TASK PROMPT: Your answer must be the lines from the one containing "part: (774, 389) -> (1503, 458), size x0.7" through the last line below, copied exactly, with no pictures.

>>>>

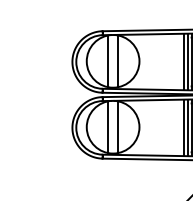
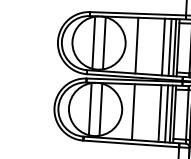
line: (150, 61) -> (136, 45), added
line: (177, 61) -> (163, 46), added
line: (150, 127) -> (133, 111), added
line: (177, 127) -> (160, 113), added

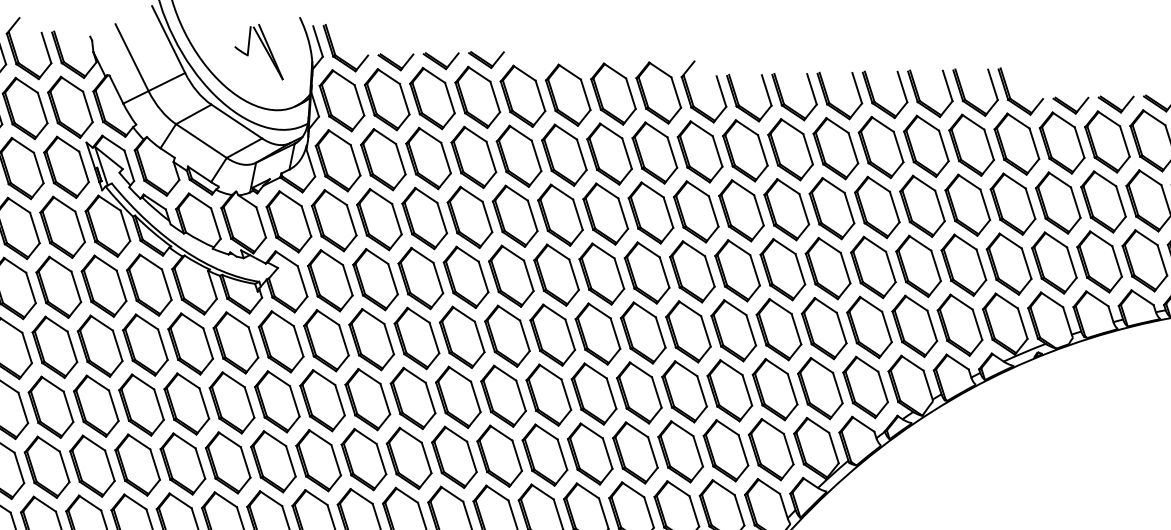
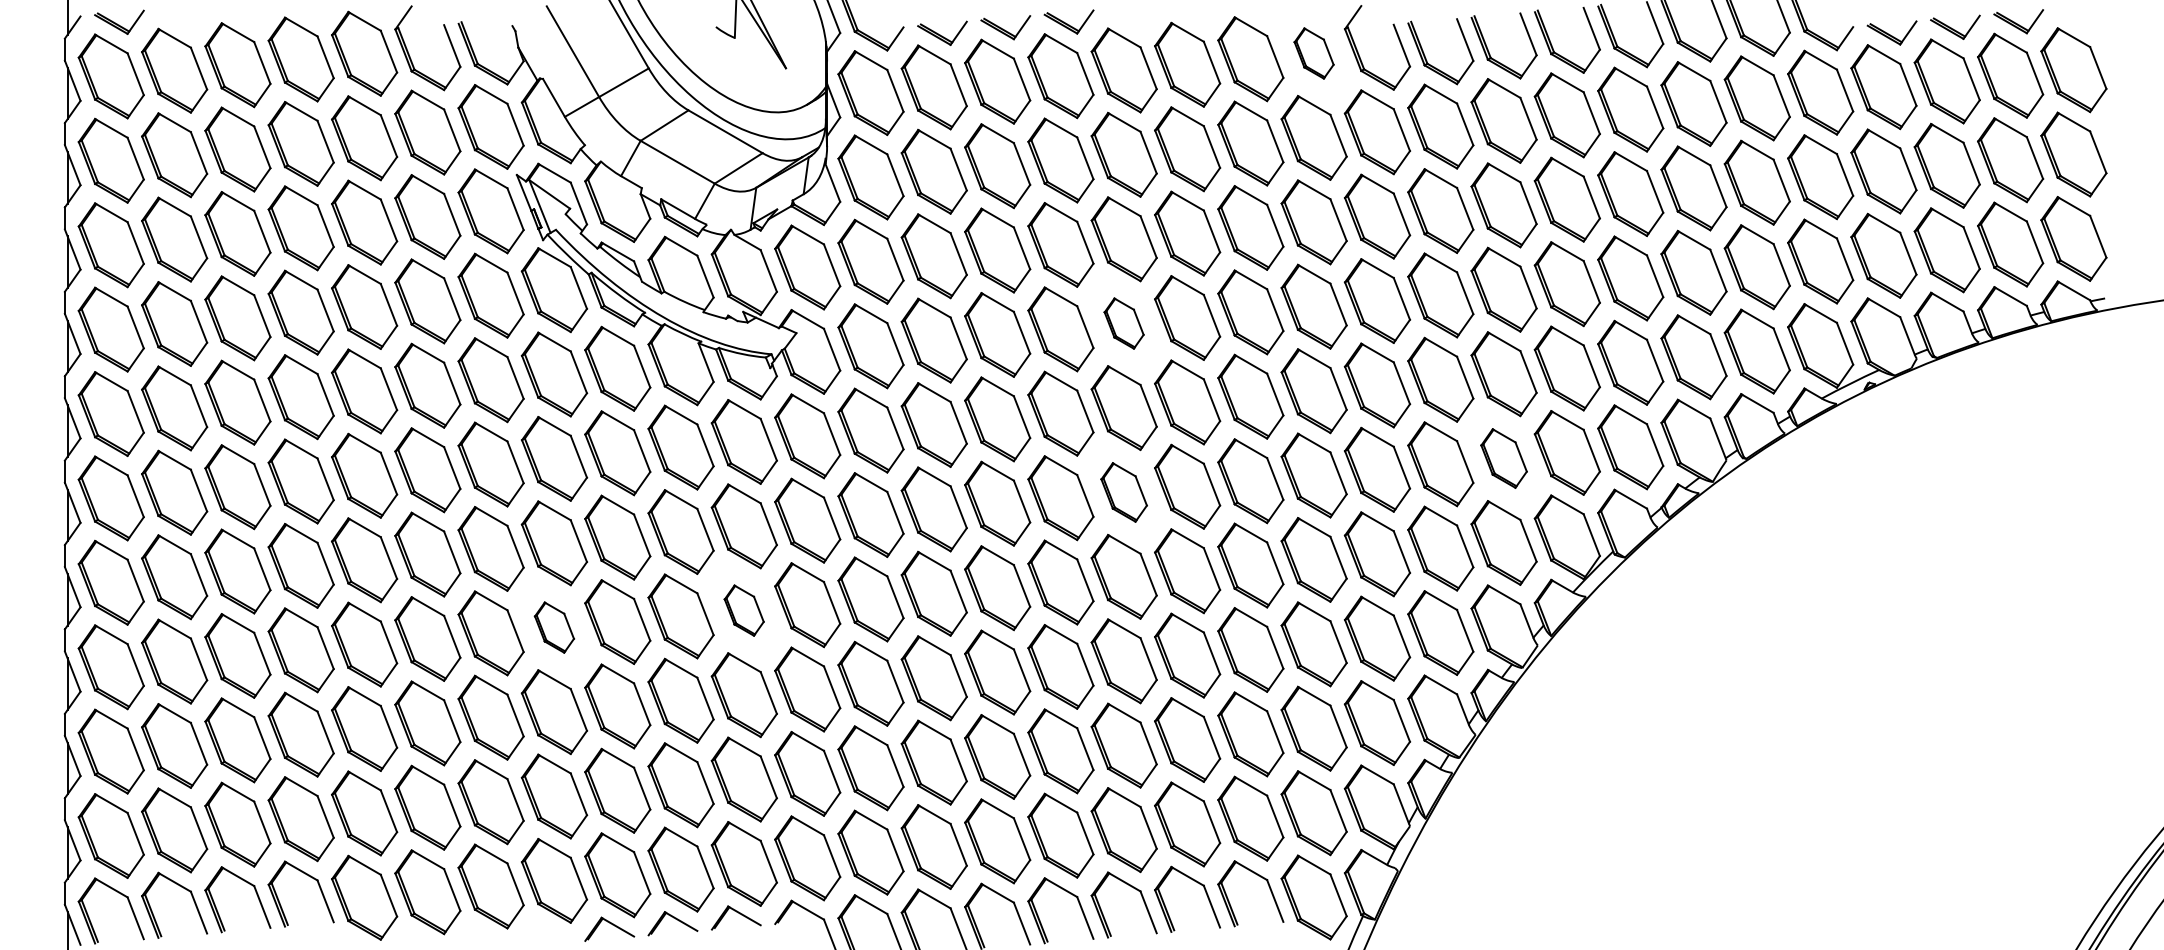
part: (658, 92) -> (1313, 53), size x0.6
part: (510, 276) -> (1123, 323), size x0.6
part: (774, 389) -> (1503, 458), size x0.7
part: (503, 396) -> (1123, 492), size x0.7
part: (227, 462) -> (743, 610), size x0.6
part: (92, 466) -> (554, 627), size x0.6

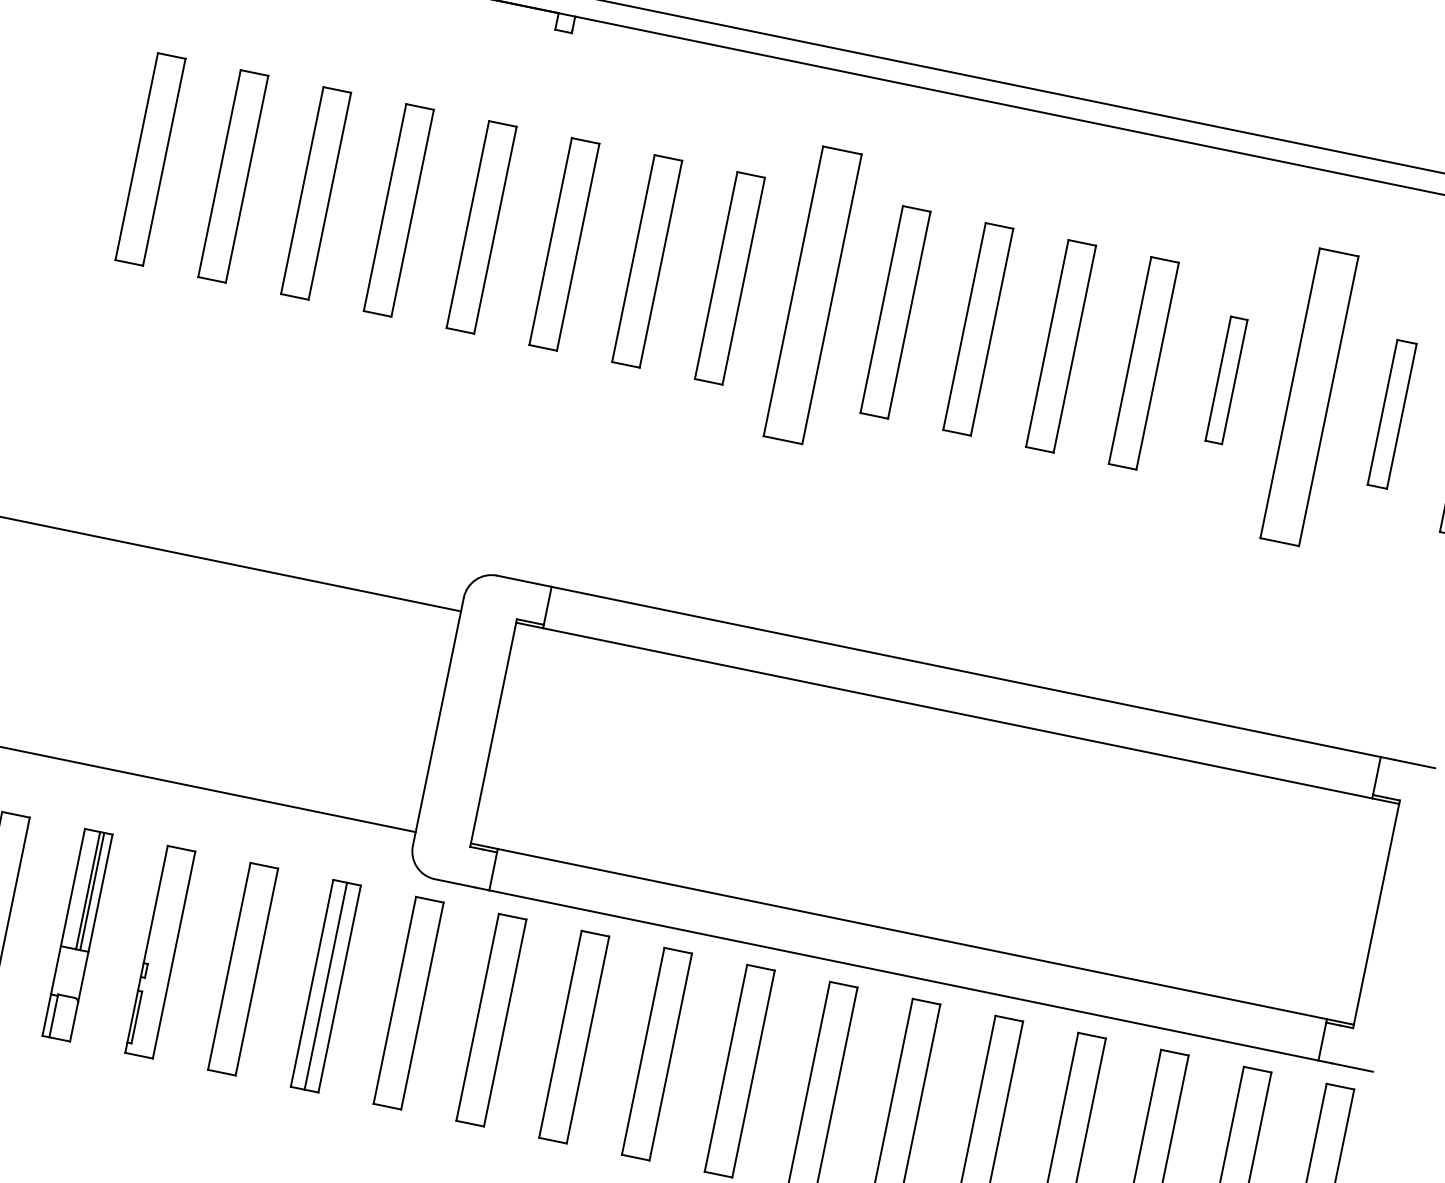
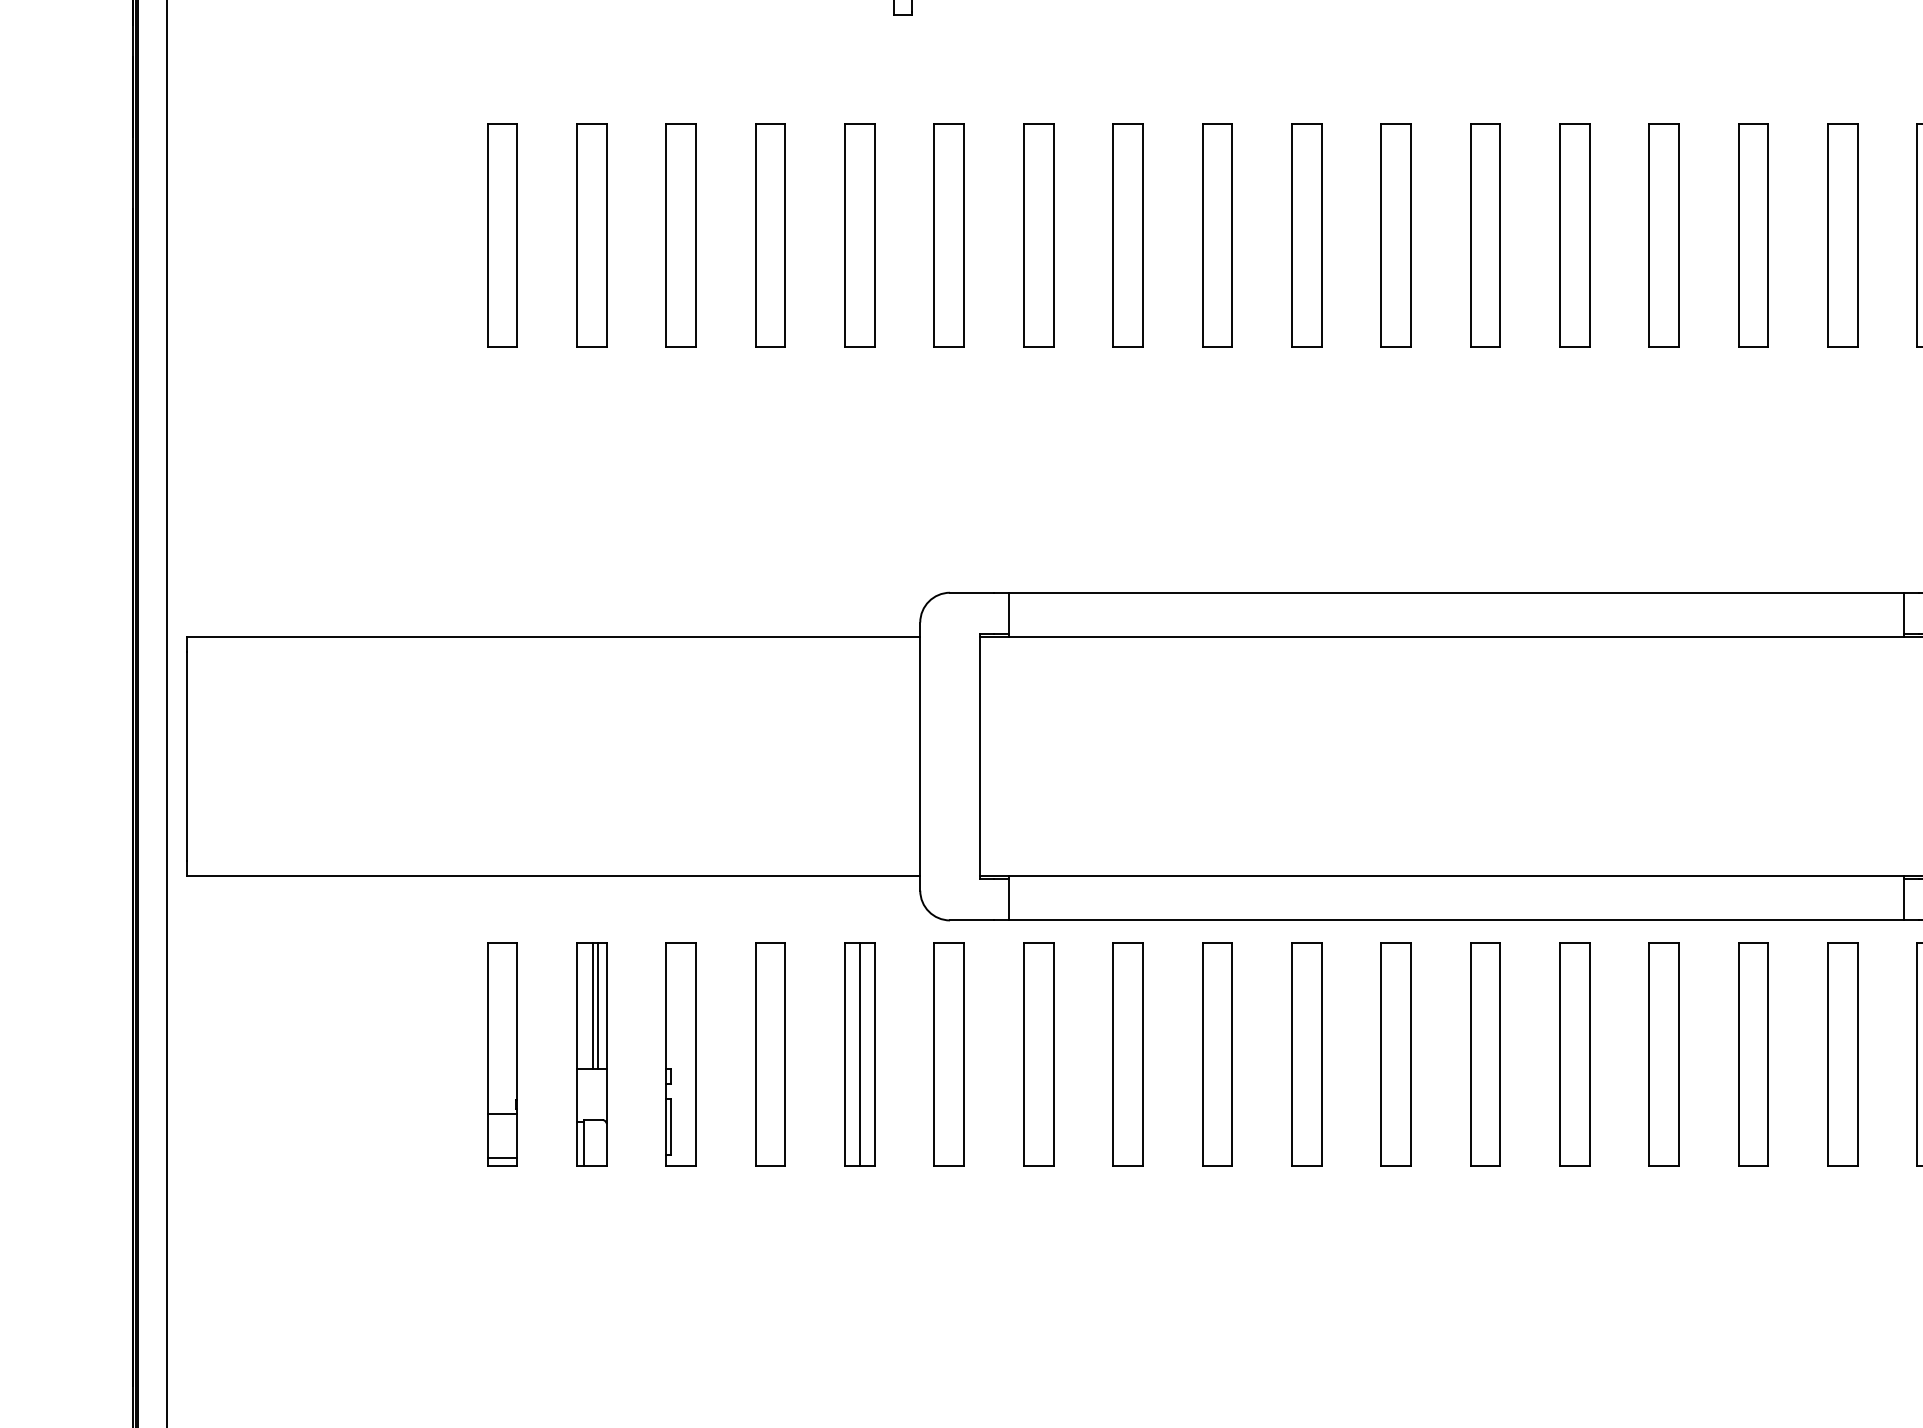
part: (812, 295) -> (1217, 235), size x0.71
part: (1225, 380) -> (1663, 235), size x1.67
part: (1309, 397) -> (1753, 235), size x0.71
part: (1391, 414) -> (1842, 235), size x1.43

<<<<

ANSWER TO THE EXERCISE:
part: (774, 389) -> (1503, 458), size x0.7
part: (503, 396) -> (1123, 492), size x0.7
part: (227, 462) -> (743, 610), size x0.6
part: (92, 466) -> (554, 627), size x0.6

part: (812, 295) -> (1217, 235), size x0.71
part: (1225, 380) -> (1663, 235), size x1.67
part: (1309, 397) -> (1753, 235), size x0.71
part: (1391, 414) -> (1842, 235), size x1.43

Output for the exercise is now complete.